Time Period: A Flashback
Place: Planned Parenthood
Kelly's p.o.v
"Do you want to take one last look at your baby before the procedure?" the doctor asks me. "Sure"
I answer him. "This is your baby. It is a boy" he points out as he shows me the sonogram. I fall
back in love with hope again. "I can't do this right now. I am sorry" I weep. "We understand" a nurse
agrees.
Time Period: A Flashback
Date: 1-18-2000 (Jabez's birth)
Kelly's p.o.v
"Again...Kelly...Push" the doctor demands. Exhausted but determined, I keep on pushing. My
screams form tears in Brandon's pretty blue eyes. He tries to stay calm and strong for me. "Kelly,
you are super woman" he encourages me. "I can't do this right now. Its too painful. Please get it out"

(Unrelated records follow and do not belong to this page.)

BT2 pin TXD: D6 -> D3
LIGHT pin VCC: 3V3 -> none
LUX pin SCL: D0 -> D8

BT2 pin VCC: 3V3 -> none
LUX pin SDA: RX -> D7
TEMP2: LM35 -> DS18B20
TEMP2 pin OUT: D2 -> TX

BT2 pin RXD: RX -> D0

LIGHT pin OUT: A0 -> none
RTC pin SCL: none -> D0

I plead with him. "Kelly, you are having a hard time because the baby is very large. He doesn't want
to come out the old natural way. A cesarean section is essential at this point" the doctor informs
us. Brandon's undying love and support gives me peace during the operation. My son, Jabez
David Taylor, enters the world perfectly healthy. He weighs around nine pounds.
Time Period: The Present Reality
Date: 2-12-2018
Situation: Jabez's Funeral
Kelly's p.o.v
Your funeral, I can't do this right now. I want to focus on something else.